Zusammengefunden haben Christian Mayer und Sven Patrick Stecher anlässlich eines Change-Management-Projekts innerhalb der schweizerischen Bundesverwaltung. Nun treiben sie gemeinsam das Projekt «o-gumdo mind in motion» für Sport- und Unternehmensbetreuung voran – ein «Fitnessprogramm für Geist und Körper» mit Hilfe des «Gumgum», eines gepolsterten Kunststoffschwerts. So kam das Gumgum auch beim Training der Luzerner Schwinger zum Einsatz – zum sichtlichen Vergnügen der Männer. Spass sei ein matchentscheidender Faktor, sind sich die beiden Coaches einig.

Beim letzten Mentaltraining vergangene Woche in Wolhusen befanden sich die Schwinger buchstäblich auf der Zielgeraden: Im Freien war Bogenschiessen angesagt. «Es ging um die Verbindung mit dem Ziel», erklärt Mayer, «darum, ins Schwarze zu treffen.» Denn nun sei das Ziel vor Augen: das Eidgenössische in Burgdorf. «Das Ziel ist klar: möglichst gut abzuschneiden – oder zu gewinnen.» Alles sei nun möglich, auch der Sieg. «Diese Art von Mentaltraining sprengt Grenzen und zeigt, dass man viel weiter gehen kann, als man zunächst denkt.» Und für Betreuer René Riedweg ist bereits jetzt klar: «Nach dem Fest ist vor dem Fest. Wir bleiben mit diesem Mentaltraining dran und werden nach Burgdorf schon auf das nächste Eidgenössische hinarbeiten.»

Hinweis

Lesen Sie morgen zum Eidgenössischen: Die Regentschaft der Berner.

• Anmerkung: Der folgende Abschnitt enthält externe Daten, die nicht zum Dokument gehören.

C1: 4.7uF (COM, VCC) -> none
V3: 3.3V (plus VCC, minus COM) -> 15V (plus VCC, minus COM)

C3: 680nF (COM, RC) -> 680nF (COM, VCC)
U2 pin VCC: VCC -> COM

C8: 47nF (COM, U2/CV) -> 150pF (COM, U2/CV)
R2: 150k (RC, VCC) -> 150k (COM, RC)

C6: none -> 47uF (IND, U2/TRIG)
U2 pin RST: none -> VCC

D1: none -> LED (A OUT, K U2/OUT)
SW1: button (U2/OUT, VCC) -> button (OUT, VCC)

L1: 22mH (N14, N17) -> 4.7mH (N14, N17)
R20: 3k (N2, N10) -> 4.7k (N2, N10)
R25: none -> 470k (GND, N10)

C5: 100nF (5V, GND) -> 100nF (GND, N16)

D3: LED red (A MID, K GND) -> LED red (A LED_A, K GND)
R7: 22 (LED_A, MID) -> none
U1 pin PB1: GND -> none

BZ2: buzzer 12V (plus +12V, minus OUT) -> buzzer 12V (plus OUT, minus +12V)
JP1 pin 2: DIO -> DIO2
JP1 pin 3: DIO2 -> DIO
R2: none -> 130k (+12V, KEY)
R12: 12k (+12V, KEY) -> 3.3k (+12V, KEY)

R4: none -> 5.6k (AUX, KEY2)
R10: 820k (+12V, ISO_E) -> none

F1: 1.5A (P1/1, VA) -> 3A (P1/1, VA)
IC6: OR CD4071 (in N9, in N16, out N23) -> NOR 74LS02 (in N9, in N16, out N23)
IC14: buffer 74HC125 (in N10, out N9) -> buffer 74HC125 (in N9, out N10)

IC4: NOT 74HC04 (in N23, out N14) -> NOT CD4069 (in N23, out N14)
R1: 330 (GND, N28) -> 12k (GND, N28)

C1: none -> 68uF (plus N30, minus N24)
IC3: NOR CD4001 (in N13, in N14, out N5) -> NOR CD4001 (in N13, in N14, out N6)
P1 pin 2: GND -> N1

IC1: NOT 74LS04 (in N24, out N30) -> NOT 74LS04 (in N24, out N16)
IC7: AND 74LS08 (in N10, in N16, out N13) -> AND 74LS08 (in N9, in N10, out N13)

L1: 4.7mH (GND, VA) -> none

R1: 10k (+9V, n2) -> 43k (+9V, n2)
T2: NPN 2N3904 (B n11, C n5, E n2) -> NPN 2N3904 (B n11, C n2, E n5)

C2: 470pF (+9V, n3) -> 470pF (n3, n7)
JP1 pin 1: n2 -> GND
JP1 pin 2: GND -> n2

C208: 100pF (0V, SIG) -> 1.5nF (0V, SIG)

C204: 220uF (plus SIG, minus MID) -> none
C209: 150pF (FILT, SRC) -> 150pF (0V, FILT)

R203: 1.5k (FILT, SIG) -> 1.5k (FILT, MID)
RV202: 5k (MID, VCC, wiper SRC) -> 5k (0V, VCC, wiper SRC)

Was ist der Sinn von Mentaltrainings?

Hansjörg Gloggner, Sie sind einer der 16 Schwinger, die bei Christian Mayer ein Mentaltraining absolviert haben. Wie kam es dazu?
Hansjörg Gloggner:
Wir Schwinger des Luzerner Kantonalverbands konnten bei ihm ein Testseminar besuchen. Viele waren natürlich skeptisch, ob Mentaltraining überhaupt etwas bringt. Nicht allen passt so ein Training. Ich wusste aber, dass mich das sicher weiterbringen kann.

Wie lautet Ihr Fazit nach den sechs Seminaren, die Sie in diesem Sommer absolviert haben?
Gloggner:
Christian Mayer hat sich extrem gut vorbereitet und seine Übungen auf uns Schwinger abgestimmt. Das Training war eine gute Erfahrung, uns wurde es nie langweilig. Man hat gemerkt, dass er sein Metier versteht – mit seiner Ausstrahlung hat er uns mitgezogen.

Was hat Ihnen das Mentaltraining hinsichtlich des Eidgenössischen gebracht?
Gloggner:
Wir haben mit gepolsterten Kunststoffschwertern zum Beispiel simuliert, wie man gegen einen übermächtig scheinenden Gegner antritt, und gelernt, dass man sich nicht fürchten darf. Die mentale Vorbereitung auf einen Gang ist sehr wichtig. Die Einstellung muss stimmen, wenn man ins Sägemehl tritt. Und ich kann sagen: Seit den ersten Mentaltrainings merke ich, dass die Übungen tatsächlich etwas bringen.